To begin,prevention is always the key,meaning,you want to do all you can to avoid going to the doctor or taking medication. Obviously, I am not discouraging physicals and diagnostic tests,they are a part of assessing your health and wellness.What I'm referring to here is reducing or eliminating risk factors that could eventually lead to you needing medical treatment.Things like poor diet,overeating,smoking,and excessive alcohol consumption over the years will take a toll on everyone.I recently heard a health practioner say that up to the age of 40 the body can tolerate many abuses inflicted upon it but after that age it will start to break down.I would also add that for athletes who train hard,compete and have been doing so for years,you have to be very careful to give adequate time to rest and recover.You must not over race.Years ago when I was into the ultra scene,I would read about these runners who would emerge out of nowhere and run some incredible races,many within a relatively short period of time.You'd read how this athlete did a 24 hour race one weekend and a month later was in the top ten at the Leadville 100. Then within a couple of years after, you'd never hear from them again except to read that they were struggling with some type of chronic injury,blood disorder or muscle wasting.The body can tolerate tremendous amounts of abuse for only so long.
Concerning doctors:I can't tell you the number of runners I've known who've gone to a doctor for an issue that was obviously related to overuse.For example,the runner who wanted to increase his mileage but did it too quickly and started to develop knee problems. What is a physician going to do for him in this case? He's going to tell him what any runner should know,rest,ice in the beginning,motrin as needed,assess your training and make the necessary adjustments.
And while we're on the subject of doctors,are there any of you out there who still go to one who thinks running is basically bad for you or that doing more that 12 miles a week is folly? If you are, why? Decades ago it was commonplace for docs to warn the masses that running would ruin your joints,cartilage,etc. With that said,here's what I look for in a physician:
1.Does he listen to my concerns and at least act concerned?

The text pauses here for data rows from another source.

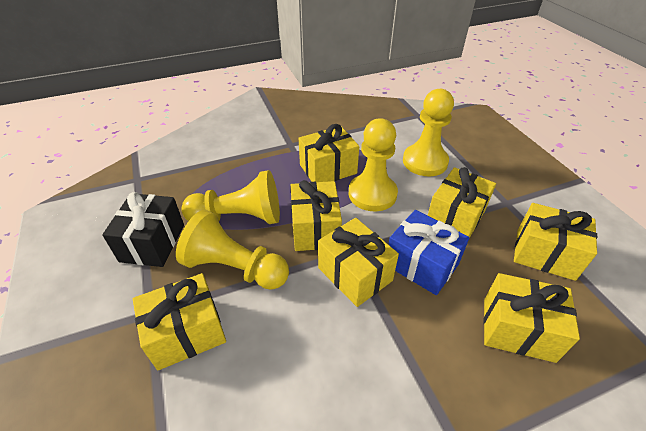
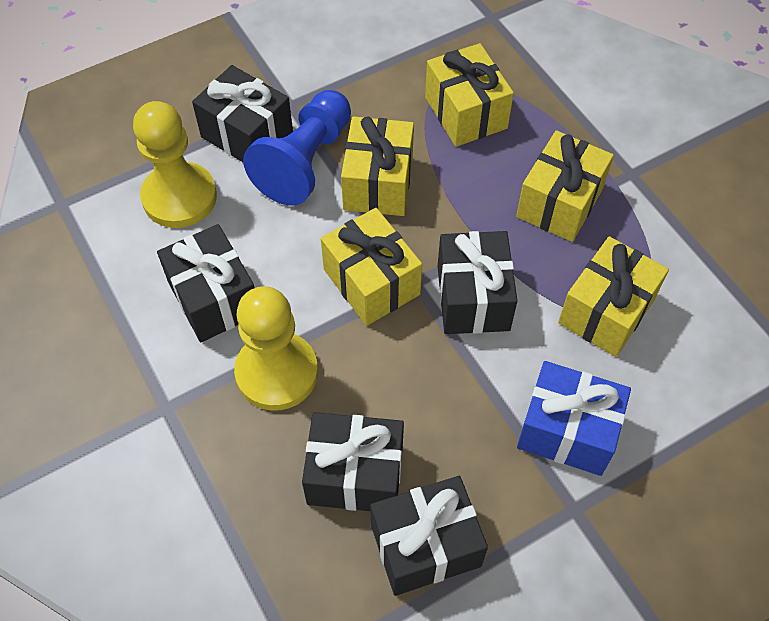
black gift: 1 -> 5
blue pawn: 0 -> 1
yellow gift: 7 -> 5
yellow pawn: 4 -> 2

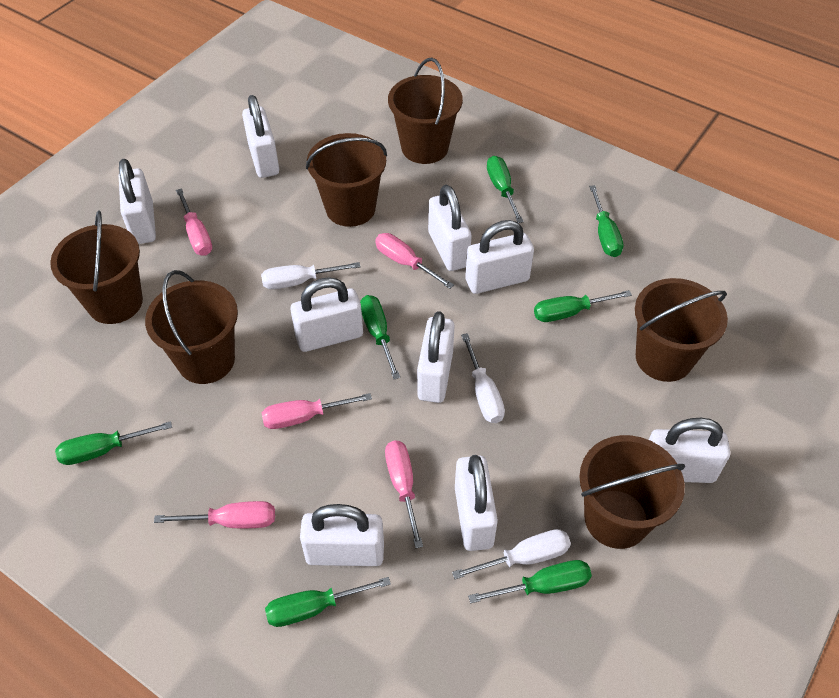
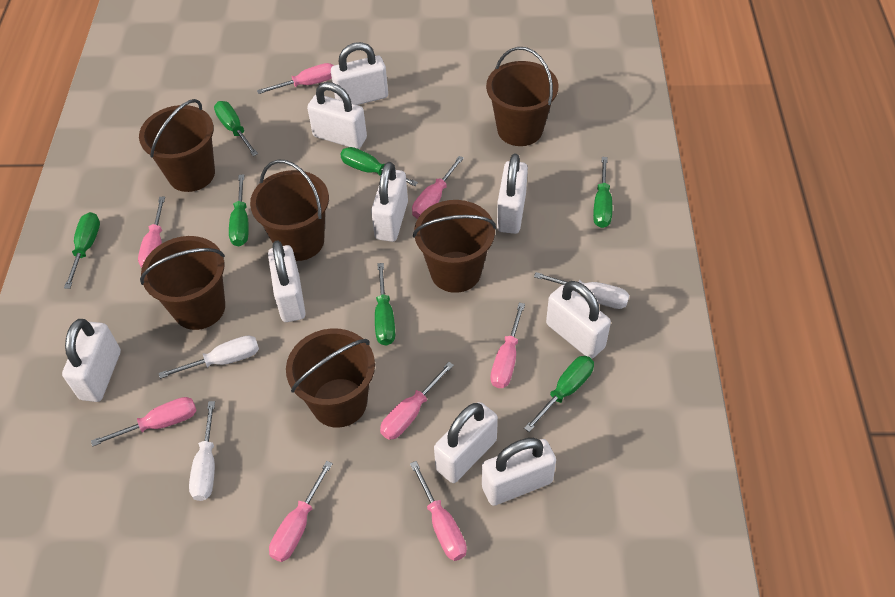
pink screwdriver: 5 -> 8

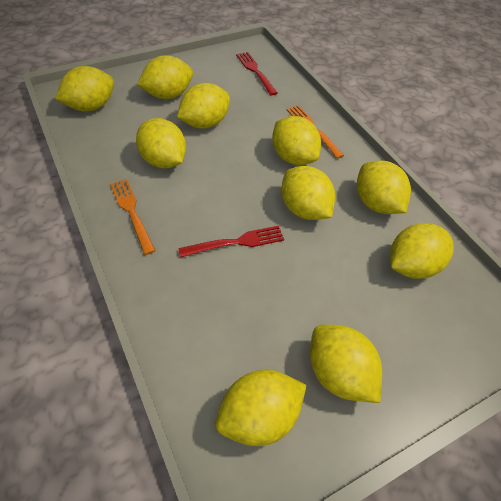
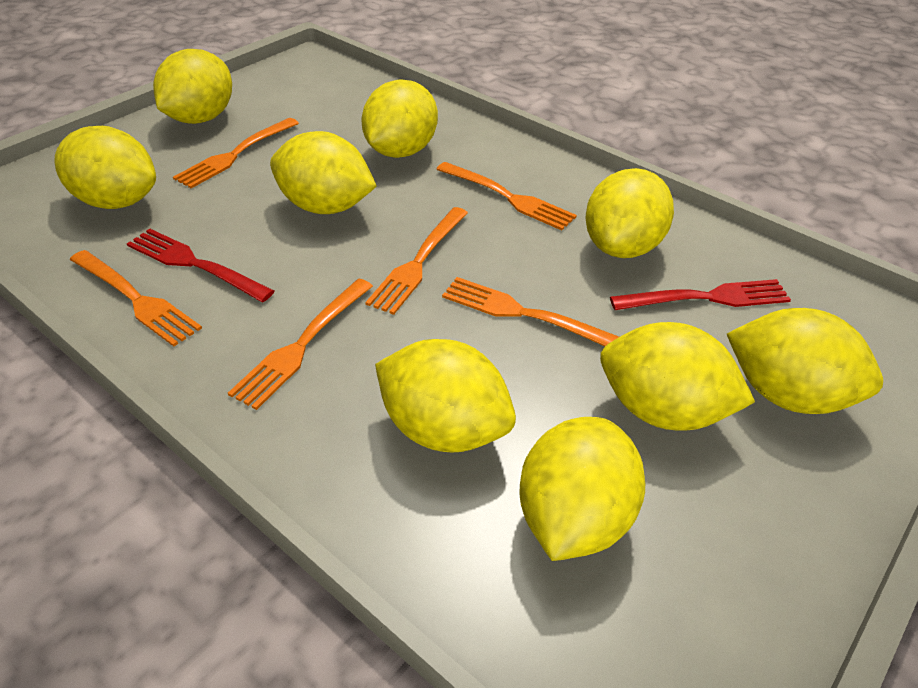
orange fork: 2 -> 6
yellow lemon: 10 -> 9

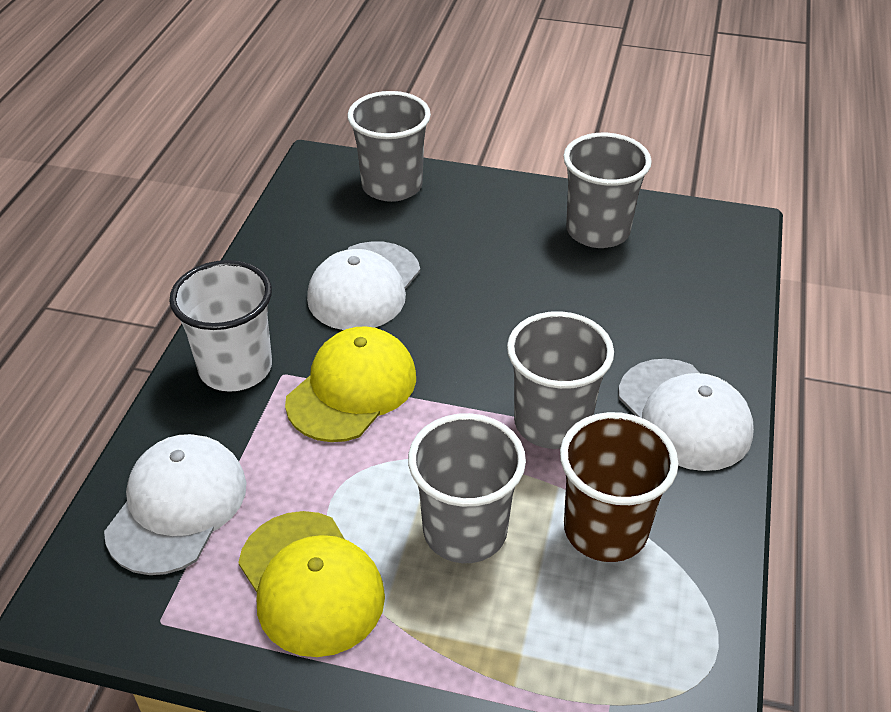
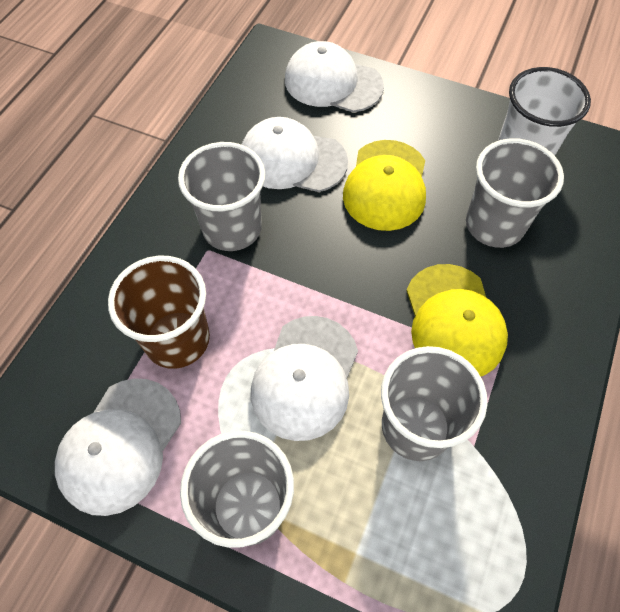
white cap: 3 -> 4

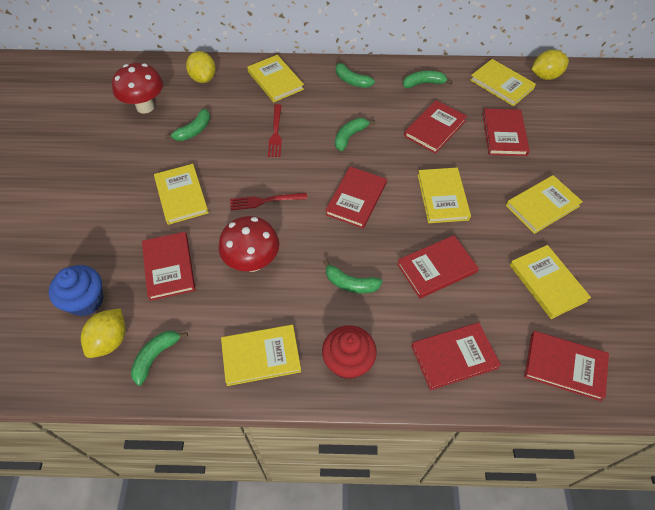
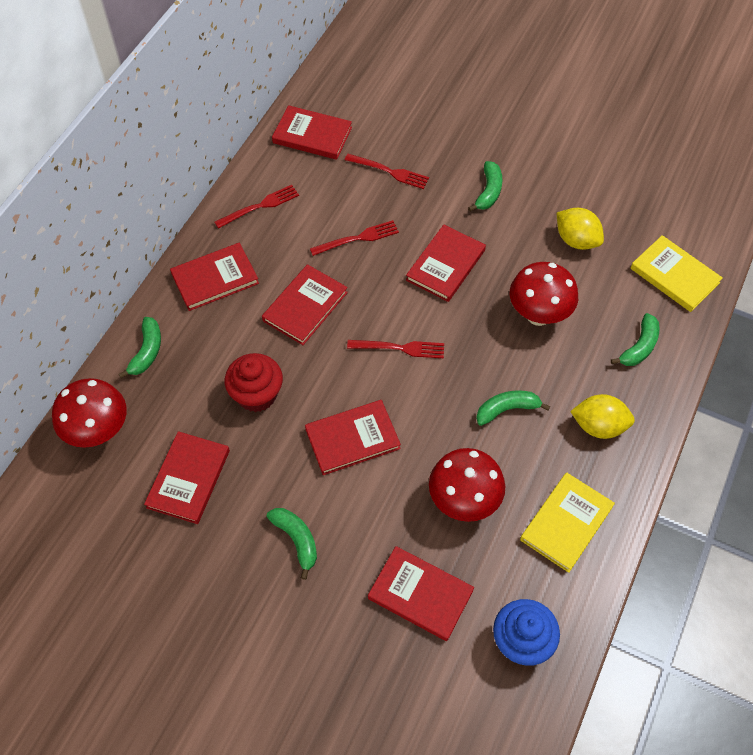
green banana: 6 -> 5
red fork: 2 -> 4
red mushroom: 2 -> 3
yellow book: 7 -> 2
yellow lemon: 3 -> 2

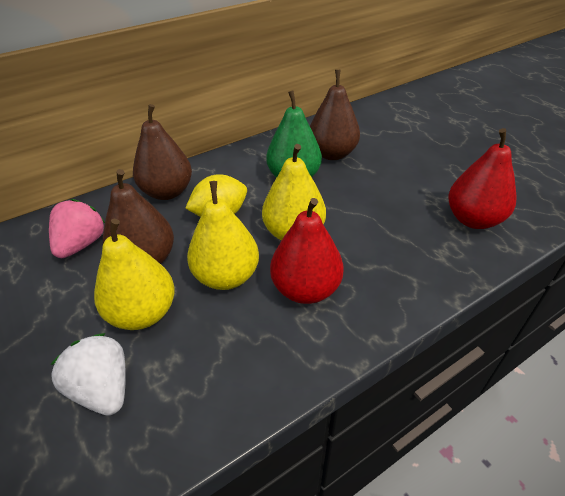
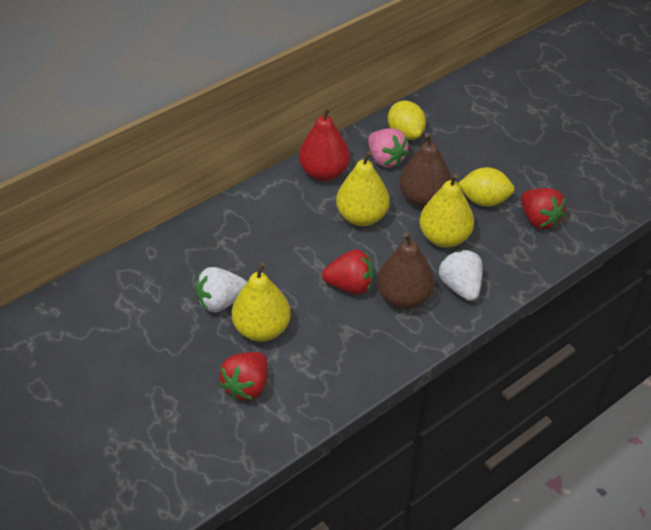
brown pear: 3 -> 2
green pear: 1 -> 0
red pear: 2 -> 1
red strawberry: 0 -> 3
white strawberry: 1 -> 2
yellow lemon: 1 -> 2

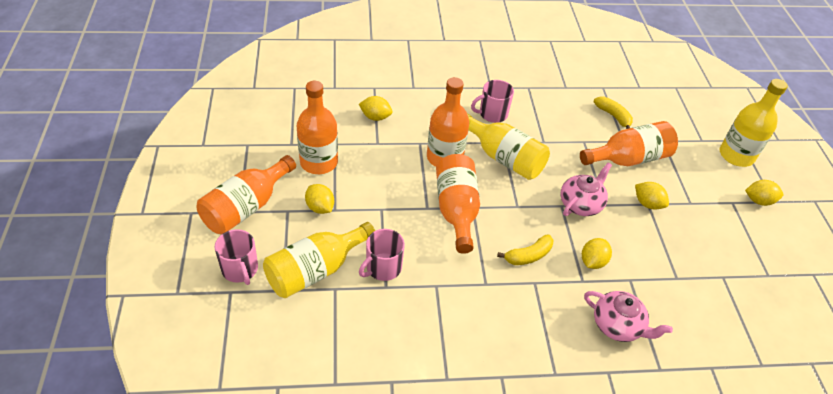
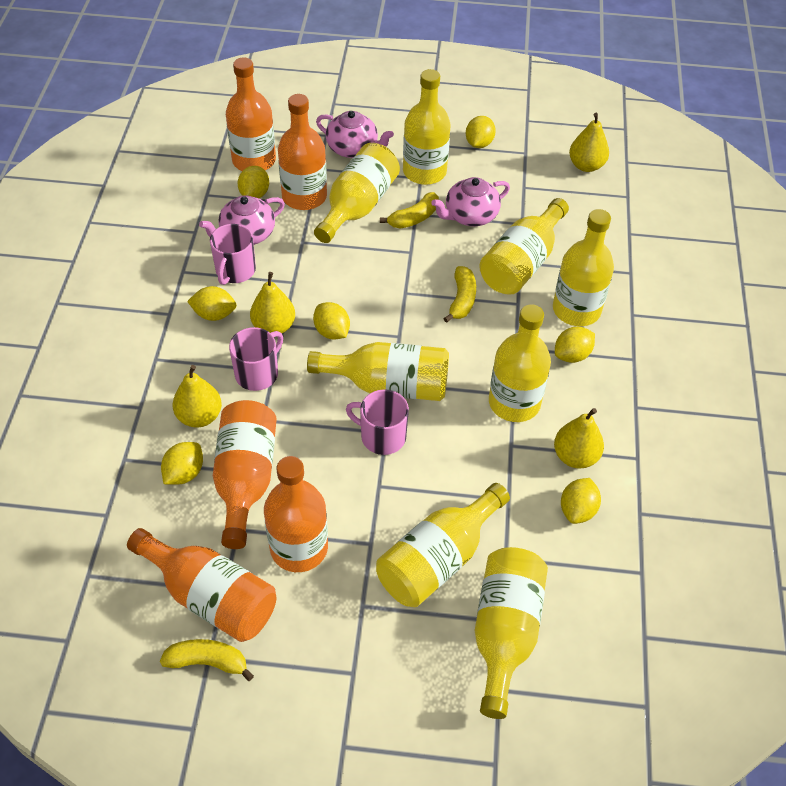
pink teapot: 2 -> 3
yellow banana: 2 -> 3
yellow bottle: 3 -> 8
yellow lemon: 5 -> 7
yellow pear: 0 -> 4

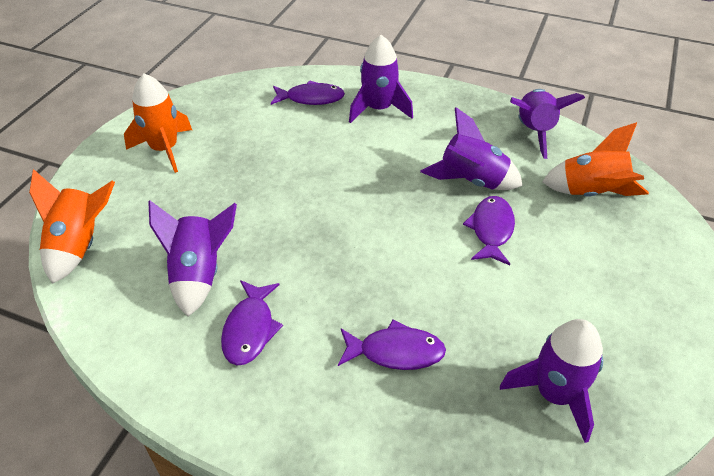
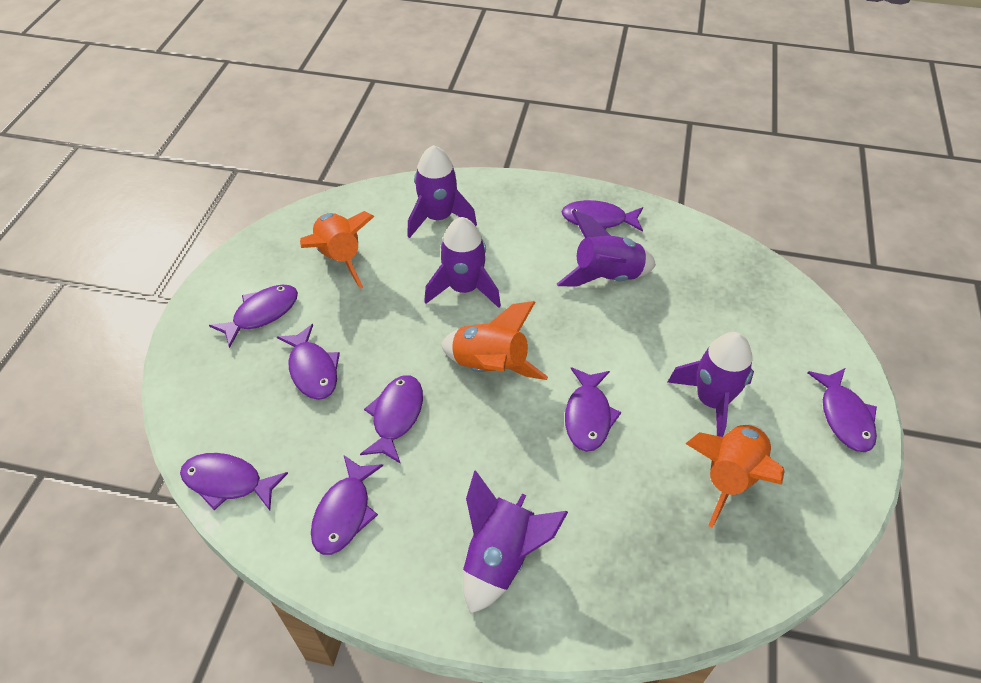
purple fish: 4 -> 8

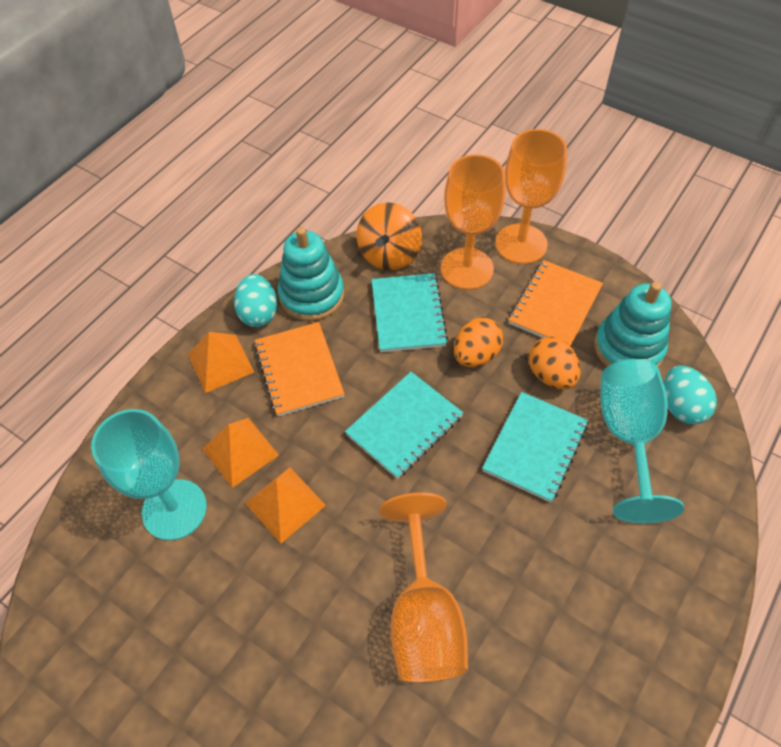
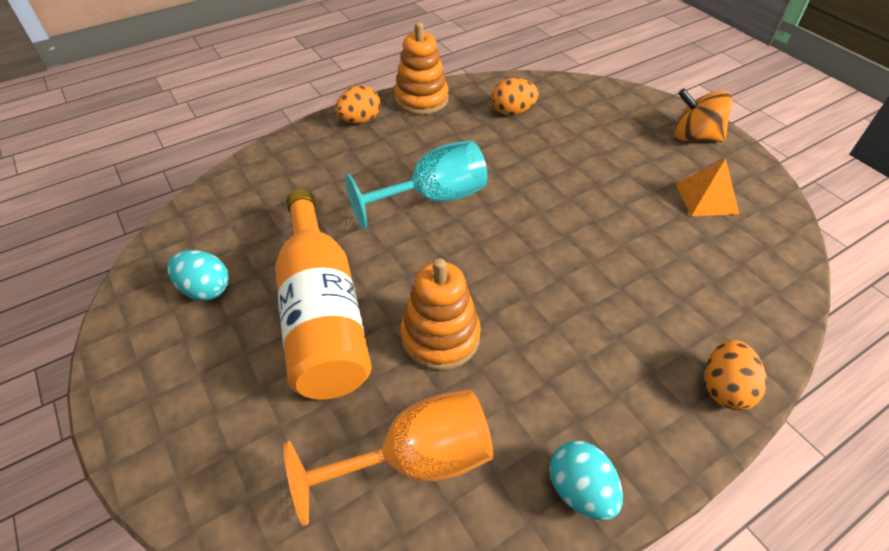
orange bottle: 0 -> 1
orange egg: 2 -> 3
orange goblet: 3 -> 1
orange notebook: 2 -> 0
orange pyramid: 3 -> 1
orange stacking toy: 0 -> 2
turquoise goblet: 2 -> 1
turquoise notebook: 3 -> 0
turquoise stacking toy: 2 -> 0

2.Does he respect the fact that I try to take control of my health by exercising, taking vitamins and eating a certain way?
3.Does he take the time to explain why he is ordering certain tests?
4.Does he explain how he has come to a certain diagnosis?
5.Does he address ways of preventing problems?
6.Does he recommend follow-up care and interventions?
Now to the subject of medicine.
I have found that in my years as medication nurse that there is an action and a reaction to all meds.It is always the desire that the effects of taking a med resolve the problem while the reaction(side effect) to it is minimal.For instance,lets look at the seemingly innocuous drug motrin(Ibuprofen).Runners like myself popped them as if they were vitamins in order to deal with muscle and joint pain.Motrin works.The problem with it is when taken long term it causes stomach problems,is not good for the kidneys,and perhaps worst of all,causes an increase in blood pressure and can contribute to heart problems.So am I advocating never taking motrin? No,but I am advocating looking for other ways first to relieve the problem.I recall that after very long runs or races I would soak in a tub of cold water.My muscle soreness was never a problem after I did this.Thinking along these lines goes for other drugs too.Cholesterol drugs,blood pressure drugs,drugs for adult onset diabetes;if you make certain lifestyle changes your need for medication for these disorders and others are greatly reduced.
The key in medical treatment and medication should be,look to eliminate the cause of the problem,don't just treat the symptom.Taking control of your health requires a desire to think,study,and a willingness to monitor and assess yourself and your training.Who knows how you feel physically better than yourself? Take control,be in control!